Au revoir Tanna, place à Kaneka, un air du pays, une série de quarante affiches valorisant différents groupes de kaneka, des années 1970 à aujourd’hui : Bethela, Ydal, Kirikitr, Bwanjep, Gurejele et autres A7JK. Réalisée par Virginie Soula et Fany Torre, l’expo a été accrochée mardi au centre Tjibaou dans le cadre de la Fête de la musique. Tirée en double exemplaire, elle sera donc présentée simultanément au Médipôle où elle restera cinq mois, jusqu’au 19 novembre. Consacrée à la grande case, la suivante proposera des photos anciennes issues du fonds iconographique de la médiathèque de l’ADCK.
Un nouveau public pour les artistes
« L’objectif du Projet culturel du Médipôle est de faire vivre la culture à l’hôpital », reprend Gilbert Bladinières. Ce projet compte deux dimensions : la présentation d’œuvres d’art contemporaines mais aussi l’intégration d’outils destinés à la pratique de la culture. Si les espaces d’exposition fonctionnent bien, les lieux de diffusion de spectacles vivants ne sont pas encore opérationnels à 100 % (lire encadré). Mais l’objectif est déjà atteint car, comme le dit Stéphanie Wamytan, le public de l’hôpital est bien différent du public généralement fréquenté par les peintres ou les plasticiens. « Ce ne sont pas forcément des gens qui s’intéressent à l’art et qui ont l’habitude de pousser les portes d’une galerie. » Si tu ne vas pas à la culture, la culture ira à toi…
* Jeu inventé par les surréalistes, et notamment par Jacques Prévert, dont le principe consiste à créer un texte ou un dessin collectif sans que les participants puissent s’inspirer de ce qui a été fait avant
200 œuvres exposées
Près de soixante sculpteurs, plasticiens, photographes, designers… ont répondu aux appels à candidature lancés par le gouvernement pour livrer des œuvres uniques et inédites dans le cadre du 1 % culturel et artistique du Médipôle, avant de travailler selon des thèmes et contraintes techniques propres à chaque espace.
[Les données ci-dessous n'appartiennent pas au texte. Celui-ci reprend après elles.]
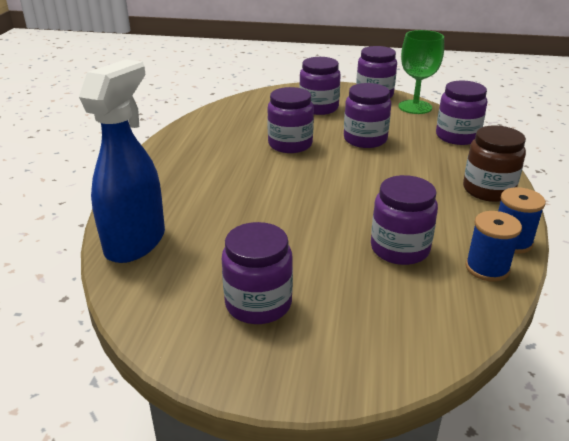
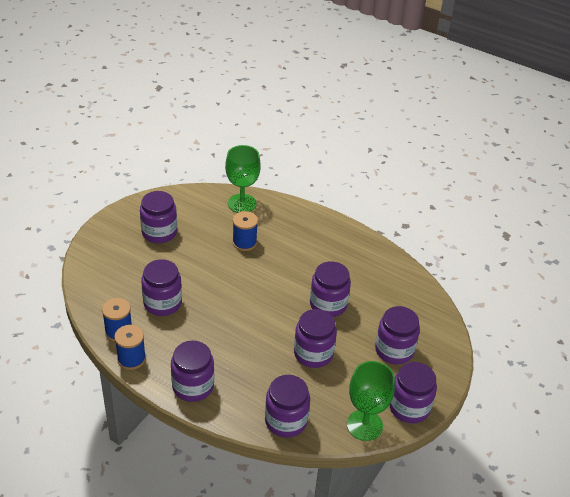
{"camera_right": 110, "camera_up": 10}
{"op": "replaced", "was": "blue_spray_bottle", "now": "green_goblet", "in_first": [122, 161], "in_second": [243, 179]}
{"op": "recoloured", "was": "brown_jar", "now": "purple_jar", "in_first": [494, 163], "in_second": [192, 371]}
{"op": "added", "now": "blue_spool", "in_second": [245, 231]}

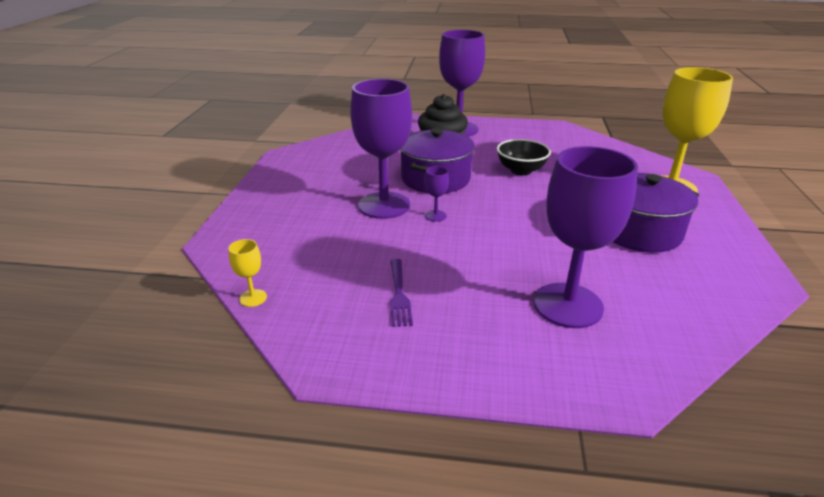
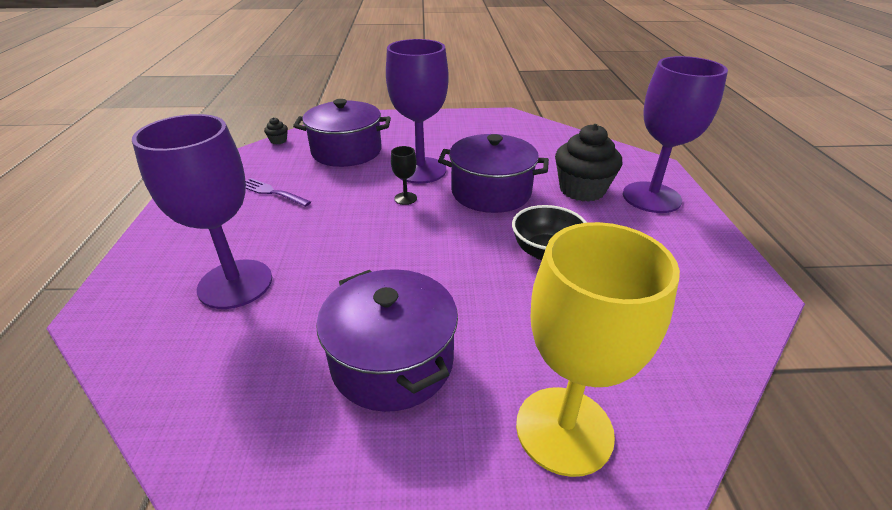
{"camera_right": 80, "camera_up": 5}
{"op": "recoloured", "was": "purple_goblet", "now": "black_goblet", "in_first": [437, 194], "in_second": [404, 175]}
{"op": "replaced", "was": "yellow_goblet", "now": "black_cupcake", "in_first": [247, 273], "in_second": [276, 131]}
{"op": "turned", "was": "purple_fork", "in_first": [401, 293], "in_second": [278, 192], "clockwise": 45}
{"op": "added", "now": "purple_pot", "in_second": [342, 133]}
Aujourd’hui, pas moins de 324 pièces sont recensées au Médipôle : sculptures à chaque étape du Jardin des traversées, fresques dans les patios des urgences, tableaux aux murs des salles d’attente, décorations du pôle mère-enfant, de l’unité douleur ou du centre de radiothérapie…
La colonne culturelle en marche
Les coursives reliant, sur trois niveaux, les pôles chirurgie et mère-enfant, constituent un peu « la colonne culturelle » de l'hôpital. Le rez-de-jardin abrite, on l'a vu, une expo photos temporaire (ci-dessous, « Kaneka, un air du pays »). Le 1er étage accueillera en 2018 une médiathèque de quelque 2 000 ouvrages mis à disposition des patients. Le matin, un chariot circulera dans les services pour le prêt de livres. Un espace enfants, un lieu de lecture et une table ronde destinée à organiser des rencontres compléteront le dispositif. Au 2e étage, l’espace « Cinévasion » dans lequel est installé un grand écran pour la projection de courts-métrages et documentaires locaux et de films pour enfants, propose en outre des spectacles (musique…). Il devrait être équipé sous peu de vrais sièges de théâtre. « Nous allons intégrer une responsable culturelle qui sera chargée de communiquer autour des actions et des projets, de faire vivre les espaces que nous avons créés et de travailler en relation avec les services », annonce Gilbert Bladinières.